Mallal was elected a councillor of the Malayan Branch of the Royal Asiatic Society in March 1946. In August 1947, he published a book covering the war crimes trials against those involved in the 1943 Double Tenth incident, which occurred as part of the Japanese Occupation of Singapore. A critic from The Singapore Free Press wrote that while the work would "undoubtedly have a large sale", it is "in many ways a disappointing book", criticising the "many misprints" and the omission of Appendices which were presented as evidence in the trials. In December, he was elected a member of the committee of the newly-formed Muslim League of Malaya. He was also elected to the committee which was to form the league's constitution. In July 1948, Mallal published the third edition of The Criminal Procedure Code of the Straits Settlements Annotated, now titled Mallal's Criminal Procedure. A third edition had been completed in 1941, though plans for its publication were halted by the war and the Japanese Occupation.

In April 1949, Mallal was elected the general secretary of the Singapore Muslim League. In the same year, he and lawyers Reynold Lionel Eber and Ahmad Mohamed Ibrahim were tasked with revising and updating the Singapore Law Reports for 1941 and 1946 to 1949. Mallal was appointed to a newly-formed committee of the league which was to appeal for the "return" of Maria Hertogh, also known as "Nadra", in December of the following year. He was also appointed a member of the Muslim Advisory Board by the government. A fourth edition of Mallal's Criminal Procedure was published by Mallal through the Malayan Law Journal Office in August 1957. In 1962, the University of Singapore awarded him an honorary Doctor of Law degree. He eventually began work on a third edition of Mallal's Digest, which was to comprise five volumes. He was assisted by Ahmad Mohamed Ibrahim and Al-Mansor Adabi. However, Mallal had only completed three volumes as he died whilst working on the fourth volume, which was later completed by Ibrahim and Adabi, with the fifth volume never coming to fruition.

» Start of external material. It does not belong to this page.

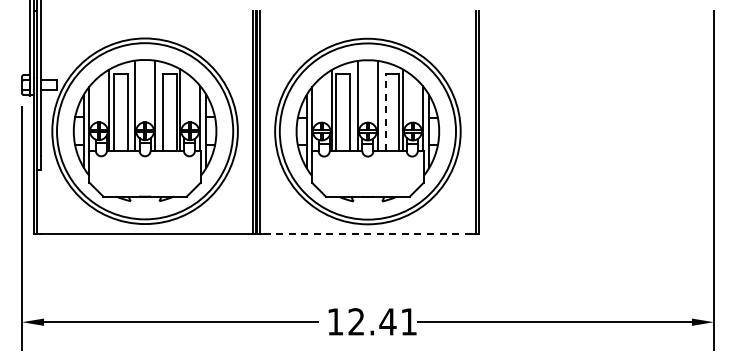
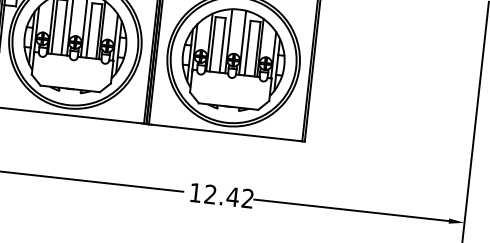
line: (385, 112) -> (247, 48), dashed -> solid
line: (368, 233) -> (226, 132), dashed -> solid
text: (408, 321) -> (247, 198), 12.41 -> 12.42

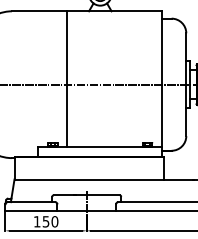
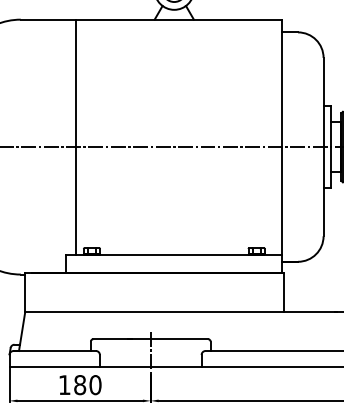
line: (66, 79) -> (75, 138), moved
text: (45, 221) -> (79, 384), 150 -> 180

According to Kevin Tan Yew Lee, Mallal "possessed an encyclopedic knowledge of the law." Despite being self-taught, lawyers would consult him. As such, he garnered a reputation as a "lawyer's lawyer". He also encouraged and gave guidance to young lawyers who were "trying to get a head start", including Prime Minister Lee Kuan Yew and A. Wilson, the chairman of the Combined Bar Committee of Kelantan and Terengganu. He also mentored Ong Hock Thye, a Chief Justice of Malaya.

==Personal life and death==
Mallal was the brother of lawyer and fellow legal writer Nasir Ahmad Mallal. He converted to the Islamic faith before coming to Malaya, after which he became Bashir Ahmad Mallal. In December 1923, he was forced to return to India as he had been accused of perpetrating a kidnapping while he was in the country. However, he was found innocent and returned to Singapore thereafter. Mallal filed for bankruptcy in September 1951 as he was $34,000 in debt. He was discharged from bankruptcy in April 1953, having paid $20,000 of what he owed by then. He married Zainab Mallal, with whom he had six sons and four daughters.

Mallal died of his fifth heart attack at his house on Tomlinson Road on 5 September 1972. He was buried at the Muslim Cemetery within Bidadari Cemetery. Lee Kuan Yew then sent a letter of condolence to Mallal's family, recalling that he would visit the house in his youth as a classmate of Mallal's son Rashid. Lee, who became a lawyer, later "got to know [Mallal] as a helpful and kindly man, who gave a lot of his time to help and encourage young lawyers like [him] get started in their careers." After his death, Al-Mansor Adabi became the editor of the Malayan Law Journal, which then "went through a rather difficult period."